Но сейчас мне сложно было сохранять хладнокровие, и то, что Пит собирался стать частью этого празднования, лишь подливало масла в огонь моих мучений.

— И когда ты собирался мне рассказать, что собираешься выступать с речью? — задала я вопрос суровым голосом.

— Я как раз думал поговорить об этом, но не было подходящей возможности. Я не собирался решать это единолично, без тебя, — Пит развернулся, чтобы взглянуть на меня.

— Зачем? Почему тебе нужно подвергать себе таким переживаниям, снова подниматься на… эту сцену, именно на эту сцену? — меня уже всю трясло. Перед моим мысленным вздором стояли картины того, как нас с ним дважды увозили с этой сцены на Игры. Меня терзал иррациональный страх снова быть брошенной на Арену, отправленной на смерть, и от этого по спине бежали мурашки.

— А зачем ты пожертвовала своим прежним дом? — вопрошал он умоляюще — И отчего ходила в комнату Прим, хотя тебе было от этого так невыносимо больно?

— Это удар ниже пояса, — и я меня скрутило желудок при мысли об этом. Это было все равно что спускаться в гробницу, населенную злобными призраками, хотя некоторые из них все время жили в моей душе.

Пит вытер руки, приблизившись ко мне, взял меня за плечи.

— Я не пытаюсь тебя переспорить. Просто я хочу поделиться тем, что пережил сам с другими, чтобы и они могли… питать надежду. А может я просто не желаю, чтобы люди забыли, через что нам с тобой и другим трибутам пришлось пройти? Может, хочу освежить их память?
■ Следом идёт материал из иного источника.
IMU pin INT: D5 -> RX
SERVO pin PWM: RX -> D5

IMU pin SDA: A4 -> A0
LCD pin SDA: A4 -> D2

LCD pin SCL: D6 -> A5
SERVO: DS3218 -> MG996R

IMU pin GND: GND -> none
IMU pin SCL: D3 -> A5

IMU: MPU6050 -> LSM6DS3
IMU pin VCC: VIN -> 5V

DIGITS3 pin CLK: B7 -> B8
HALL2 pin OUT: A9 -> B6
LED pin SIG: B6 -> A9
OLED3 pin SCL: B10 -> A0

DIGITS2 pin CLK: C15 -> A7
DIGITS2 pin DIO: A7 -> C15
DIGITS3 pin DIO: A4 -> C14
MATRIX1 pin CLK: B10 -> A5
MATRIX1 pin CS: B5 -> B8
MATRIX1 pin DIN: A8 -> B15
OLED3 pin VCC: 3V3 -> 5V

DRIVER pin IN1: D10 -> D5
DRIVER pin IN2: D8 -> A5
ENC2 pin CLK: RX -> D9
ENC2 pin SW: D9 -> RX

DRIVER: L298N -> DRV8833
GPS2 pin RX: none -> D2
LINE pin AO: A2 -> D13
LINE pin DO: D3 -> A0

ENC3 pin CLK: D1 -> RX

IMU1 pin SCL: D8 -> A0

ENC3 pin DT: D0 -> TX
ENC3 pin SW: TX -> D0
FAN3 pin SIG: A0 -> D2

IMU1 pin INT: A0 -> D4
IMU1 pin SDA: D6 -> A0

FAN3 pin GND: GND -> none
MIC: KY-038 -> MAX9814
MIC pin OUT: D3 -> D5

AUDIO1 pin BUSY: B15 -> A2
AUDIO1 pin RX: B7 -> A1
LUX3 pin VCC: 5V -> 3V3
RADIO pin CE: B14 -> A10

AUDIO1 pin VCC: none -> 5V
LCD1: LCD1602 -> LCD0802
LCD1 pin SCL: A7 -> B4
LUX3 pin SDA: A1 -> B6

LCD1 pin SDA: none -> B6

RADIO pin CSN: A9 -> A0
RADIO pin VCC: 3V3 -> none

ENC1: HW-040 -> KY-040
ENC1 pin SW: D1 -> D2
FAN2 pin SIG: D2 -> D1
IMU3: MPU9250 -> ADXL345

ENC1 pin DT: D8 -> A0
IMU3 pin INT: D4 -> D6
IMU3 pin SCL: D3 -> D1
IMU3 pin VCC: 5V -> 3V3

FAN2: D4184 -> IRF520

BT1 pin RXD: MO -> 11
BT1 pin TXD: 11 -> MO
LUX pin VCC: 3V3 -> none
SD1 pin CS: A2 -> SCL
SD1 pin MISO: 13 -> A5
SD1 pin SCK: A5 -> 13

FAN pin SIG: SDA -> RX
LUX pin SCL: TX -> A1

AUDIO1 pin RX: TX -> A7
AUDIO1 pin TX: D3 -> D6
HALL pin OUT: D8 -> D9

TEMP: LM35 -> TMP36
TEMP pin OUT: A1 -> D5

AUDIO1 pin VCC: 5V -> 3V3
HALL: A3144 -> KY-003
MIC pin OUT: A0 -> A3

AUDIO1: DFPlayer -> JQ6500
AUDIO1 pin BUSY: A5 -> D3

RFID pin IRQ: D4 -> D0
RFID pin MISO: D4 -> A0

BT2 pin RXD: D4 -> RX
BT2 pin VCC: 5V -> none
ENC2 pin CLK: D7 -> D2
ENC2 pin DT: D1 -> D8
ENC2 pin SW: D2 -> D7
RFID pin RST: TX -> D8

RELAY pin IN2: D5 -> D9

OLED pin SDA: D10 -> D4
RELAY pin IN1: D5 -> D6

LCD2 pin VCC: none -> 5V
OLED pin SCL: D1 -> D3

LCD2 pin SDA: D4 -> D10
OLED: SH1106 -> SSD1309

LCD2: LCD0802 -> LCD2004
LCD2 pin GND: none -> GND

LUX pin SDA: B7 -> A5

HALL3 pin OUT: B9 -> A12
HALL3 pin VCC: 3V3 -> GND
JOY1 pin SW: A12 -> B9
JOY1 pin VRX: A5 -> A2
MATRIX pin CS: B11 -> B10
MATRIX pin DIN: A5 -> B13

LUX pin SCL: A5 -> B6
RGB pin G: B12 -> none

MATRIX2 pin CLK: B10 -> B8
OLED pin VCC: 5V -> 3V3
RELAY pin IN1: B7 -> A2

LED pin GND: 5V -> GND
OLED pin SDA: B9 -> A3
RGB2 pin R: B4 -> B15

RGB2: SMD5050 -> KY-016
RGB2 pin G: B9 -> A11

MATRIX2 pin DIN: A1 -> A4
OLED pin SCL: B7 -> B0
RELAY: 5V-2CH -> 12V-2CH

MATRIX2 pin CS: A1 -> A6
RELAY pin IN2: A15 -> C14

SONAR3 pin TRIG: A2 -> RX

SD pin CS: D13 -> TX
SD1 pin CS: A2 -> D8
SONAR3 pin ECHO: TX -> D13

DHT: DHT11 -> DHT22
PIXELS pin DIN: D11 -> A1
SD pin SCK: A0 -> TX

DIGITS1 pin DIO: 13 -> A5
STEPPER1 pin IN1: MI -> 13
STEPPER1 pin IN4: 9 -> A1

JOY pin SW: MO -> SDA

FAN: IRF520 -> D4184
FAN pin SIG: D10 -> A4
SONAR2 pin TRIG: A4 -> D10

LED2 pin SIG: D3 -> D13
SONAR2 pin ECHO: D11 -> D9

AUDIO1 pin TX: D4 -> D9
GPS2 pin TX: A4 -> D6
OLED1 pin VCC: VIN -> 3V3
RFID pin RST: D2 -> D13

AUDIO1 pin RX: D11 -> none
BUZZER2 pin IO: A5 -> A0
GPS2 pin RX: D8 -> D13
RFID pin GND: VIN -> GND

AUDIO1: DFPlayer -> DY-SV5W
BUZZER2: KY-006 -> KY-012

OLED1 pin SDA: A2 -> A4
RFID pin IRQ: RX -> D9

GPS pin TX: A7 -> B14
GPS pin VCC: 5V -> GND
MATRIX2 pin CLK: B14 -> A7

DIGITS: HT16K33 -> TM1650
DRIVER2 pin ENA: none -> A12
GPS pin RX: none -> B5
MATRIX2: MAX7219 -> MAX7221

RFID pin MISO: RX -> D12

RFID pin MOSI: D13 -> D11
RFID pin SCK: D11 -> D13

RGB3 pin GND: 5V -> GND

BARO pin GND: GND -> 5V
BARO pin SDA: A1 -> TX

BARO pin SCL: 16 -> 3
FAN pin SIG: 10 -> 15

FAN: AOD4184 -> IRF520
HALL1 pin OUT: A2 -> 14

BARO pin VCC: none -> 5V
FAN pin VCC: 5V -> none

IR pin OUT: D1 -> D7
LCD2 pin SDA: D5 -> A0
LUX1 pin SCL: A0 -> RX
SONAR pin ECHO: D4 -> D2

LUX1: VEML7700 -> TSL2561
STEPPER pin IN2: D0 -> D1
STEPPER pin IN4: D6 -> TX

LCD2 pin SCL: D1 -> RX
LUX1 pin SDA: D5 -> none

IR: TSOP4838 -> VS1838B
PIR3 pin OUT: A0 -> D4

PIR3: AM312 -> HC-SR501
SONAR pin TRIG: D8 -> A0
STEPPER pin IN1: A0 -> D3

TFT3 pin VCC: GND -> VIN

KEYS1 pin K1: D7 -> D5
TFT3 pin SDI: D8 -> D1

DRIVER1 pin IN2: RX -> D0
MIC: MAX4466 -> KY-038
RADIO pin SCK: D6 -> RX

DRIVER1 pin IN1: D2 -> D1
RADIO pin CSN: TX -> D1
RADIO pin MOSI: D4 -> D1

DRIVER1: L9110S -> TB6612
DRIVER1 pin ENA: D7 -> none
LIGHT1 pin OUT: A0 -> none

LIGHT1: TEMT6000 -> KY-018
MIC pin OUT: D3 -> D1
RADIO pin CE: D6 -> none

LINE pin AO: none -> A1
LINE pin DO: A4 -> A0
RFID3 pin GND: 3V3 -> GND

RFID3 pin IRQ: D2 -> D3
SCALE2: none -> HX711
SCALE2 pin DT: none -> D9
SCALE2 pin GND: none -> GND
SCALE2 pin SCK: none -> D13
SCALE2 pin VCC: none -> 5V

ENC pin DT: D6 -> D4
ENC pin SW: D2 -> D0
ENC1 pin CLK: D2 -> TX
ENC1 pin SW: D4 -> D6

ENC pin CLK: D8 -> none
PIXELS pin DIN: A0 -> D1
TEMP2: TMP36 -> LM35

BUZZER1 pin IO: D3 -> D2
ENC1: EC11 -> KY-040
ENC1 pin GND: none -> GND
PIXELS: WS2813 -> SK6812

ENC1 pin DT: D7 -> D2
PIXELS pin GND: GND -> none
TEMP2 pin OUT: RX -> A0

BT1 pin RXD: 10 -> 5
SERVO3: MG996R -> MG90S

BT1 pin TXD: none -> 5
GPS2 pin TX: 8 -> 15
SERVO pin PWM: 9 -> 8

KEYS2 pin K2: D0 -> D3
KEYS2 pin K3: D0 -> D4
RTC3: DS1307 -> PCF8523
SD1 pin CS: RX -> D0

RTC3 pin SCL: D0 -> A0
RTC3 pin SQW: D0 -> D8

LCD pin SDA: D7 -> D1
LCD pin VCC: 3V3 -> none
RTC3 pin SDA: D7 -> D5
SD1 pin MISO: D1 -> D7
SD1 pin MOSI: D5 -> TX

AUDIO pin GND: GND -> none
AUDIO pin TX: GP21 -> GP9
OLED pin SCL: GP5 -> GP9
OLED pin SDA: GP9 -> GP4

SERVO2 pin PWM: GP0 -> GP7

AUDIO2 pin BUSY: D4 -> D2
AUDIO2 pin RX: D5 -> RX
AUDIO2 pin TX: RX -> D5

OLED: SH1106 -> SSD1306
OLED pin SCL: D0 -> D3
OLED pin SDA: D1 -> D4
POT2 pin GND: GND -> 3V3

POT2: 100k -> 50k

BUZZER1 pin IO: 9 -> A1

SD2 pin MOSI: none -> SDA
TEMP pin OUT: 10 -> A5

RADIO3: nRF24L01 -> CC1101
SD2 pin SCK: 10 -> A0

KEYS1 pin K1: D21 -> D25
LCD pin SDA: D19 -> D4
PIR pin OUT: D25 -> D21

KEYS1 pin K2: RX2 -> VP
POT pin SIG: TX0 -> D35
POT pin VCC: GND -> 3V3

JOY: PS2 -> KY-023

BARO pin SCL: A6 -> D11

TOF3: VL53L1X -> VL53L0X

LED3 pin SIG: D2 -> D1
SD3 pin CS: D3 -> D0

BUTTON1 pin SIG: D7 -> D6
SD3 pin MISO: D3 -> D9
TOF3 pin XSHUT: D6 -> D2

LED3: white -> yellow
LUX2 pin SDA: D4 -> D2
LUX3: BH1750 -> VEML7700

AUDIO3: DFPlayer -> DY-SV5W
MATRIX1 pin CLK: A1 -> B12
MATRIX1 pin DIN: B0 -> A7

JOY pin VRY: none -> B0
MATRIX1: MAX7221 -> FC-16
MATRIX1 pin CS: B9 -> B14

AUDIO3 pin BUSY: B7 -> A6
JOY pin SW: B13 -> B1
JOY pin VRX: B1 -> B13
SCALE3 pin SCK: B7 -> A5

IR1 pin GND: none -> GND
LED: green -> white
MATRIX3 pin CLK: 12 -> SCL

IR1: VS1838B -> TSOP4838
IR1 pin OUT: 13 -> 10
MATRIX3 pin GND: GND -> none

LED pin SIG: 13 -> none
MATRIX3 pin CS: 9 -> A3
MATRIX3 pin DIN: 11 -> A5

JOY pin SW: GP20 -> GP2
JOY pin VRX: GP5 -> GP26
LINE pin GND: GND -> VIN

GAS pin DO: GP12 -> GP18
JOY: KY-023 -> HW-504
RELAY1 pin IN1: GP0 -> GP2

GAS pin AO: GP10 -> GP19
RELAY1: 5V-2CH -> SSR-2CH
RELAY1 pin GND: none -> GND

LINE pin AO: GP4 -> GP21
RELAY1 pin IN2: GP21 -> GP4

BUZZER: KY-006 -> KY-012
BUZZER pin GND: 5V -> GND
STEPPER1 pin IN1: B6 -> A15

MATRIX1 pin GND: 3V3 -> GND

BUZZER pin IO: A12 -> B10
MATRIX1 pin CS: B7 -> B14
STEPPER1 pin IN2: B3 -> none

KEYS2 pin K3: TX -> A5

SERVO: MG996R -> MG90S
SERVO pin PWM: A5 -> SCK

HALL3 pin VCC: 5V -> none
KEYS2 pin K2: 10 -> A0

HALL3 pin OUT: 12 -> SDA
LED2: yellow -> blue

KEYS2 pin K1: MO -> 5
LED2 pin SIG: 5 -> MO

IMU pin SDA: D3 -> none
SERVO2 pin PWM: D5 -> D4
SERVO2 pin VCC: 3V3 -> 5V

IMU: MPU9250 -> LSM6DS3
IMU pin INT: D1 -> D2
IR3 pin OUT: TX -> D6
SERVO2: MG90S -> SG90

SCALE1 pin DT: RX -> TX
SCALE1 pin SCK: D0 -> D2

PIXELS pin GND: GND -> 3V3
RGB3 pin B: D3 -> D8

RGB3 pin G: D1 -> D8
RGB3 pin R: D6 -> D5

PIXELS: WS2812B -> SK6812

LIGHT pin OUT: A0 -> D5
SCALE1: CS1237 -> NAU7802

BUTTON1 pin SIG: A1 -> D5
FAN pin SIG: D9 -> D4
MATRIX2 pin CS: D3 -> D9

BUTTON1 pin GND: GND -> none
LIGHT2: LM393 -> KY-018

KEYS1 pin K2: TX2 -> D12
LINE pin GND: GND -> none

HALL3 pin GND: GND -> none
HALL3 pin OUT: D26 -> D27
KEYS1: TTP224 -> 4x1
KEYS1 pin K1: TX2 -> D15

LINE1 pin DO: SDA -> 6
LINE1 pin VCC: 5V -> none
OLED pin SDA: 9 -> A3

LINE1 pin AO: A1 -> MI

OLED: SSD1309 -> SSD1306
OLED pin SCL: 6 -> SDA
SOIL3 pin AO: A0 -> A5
Чтобы во всем, что случилось, появился смысл, — он смотрел мне в глаза, говоря со мной мягко, но убедительно.

— Но отчего ты? И отчего сейчас? Отчего не подождать будущего года, когда тебе будет полегче? Может, через некоторое время?

Пит улыбнулся, слегка сжав мои плечи.

— Я готов это сделать сейчас. Сейчас самое время. Люди должны это услышать и понять, что они не одиноки в своих тяготах.

По мере того, как таял мой гнев, на во мне обнажился сокрытый под ним страх. Я вздрогнула, чувствуя, как невыносимый холод леденит мне душу.

— Ты только вернулся ко мне, — умоляла я, не думая о том, какой уязвимой сейчас выгляжу. — Я не хочу снова тебя потерять.

— Ничего со мной не случится. Я уже совсем не тот, что был раньше, до отъезда. Я ощущаю это вот здесь, — и он постучал себя пальцем по виску. — Здесь все по-другому.

Я кивнула — что еще я могла ему противопоставить? Я была напугана, боялась его рецидива, боялась вновь увидеть эти расширенные, черные зрачки, боялась, что поезд снова унесет его прочь от меня. Боялась до чертиков, что мне снова придется жить без него. Я никогда бы не решилась сказать ему этого, а может мне просто не было нужды это произносить вслух, ведь он понимал меня без слов, и знал, что его приступы не прошли для меня бесследно. Я тогда ужасно испугалась, как никогда прежде, и хотя я любила его, безумно и беззаветно, мысль о том, что им может вновь овладеть это безумие заставляла меня содрогаться, как бы я ни старалась сама себя успокоить.

Но я не могла ему этого сказать опять же из-за своего страха. Мне оставалось только попытаться жить с этим дальше.

Кивнув, я позволила ему заключить меня в теплое кольцо объятий. Постаравшись отбросить все гнетущие мысли, я наслаждалась прочностью его широкой груди и мерным и сильным стуком в том месте, к которому я прижималась ухом, там, где находилось его щедрое сердце.

***

Подготовка ко Дню Памяти проходила скромнее, чем в прошлом году. Дело было, конечно, и в том, что возведение мемориального комплекса было завершено еще тогда. Теперь он был уже не в новинку, и шрамы уже не так свежи. Но все равно перед праздником вызвавшиеся добровольцами жители приводили мемориал в порядок: мыли сами светильники, меняли треснувшие плафоны и перегоревшие лампочки. Весь год светильники служили как обычное уличное освещение, но лишь когда их зажигал одновременно с памятником на площади, можно было оценить мощь этой конструкции. У меня захватывало дух от этой красоты, и оттого, что памятник символизировал всех трибутов, спящих вечным сном, я чувствовала себя виноватой за то, что с нетерпением ждала, как его вновь зажгут на полную.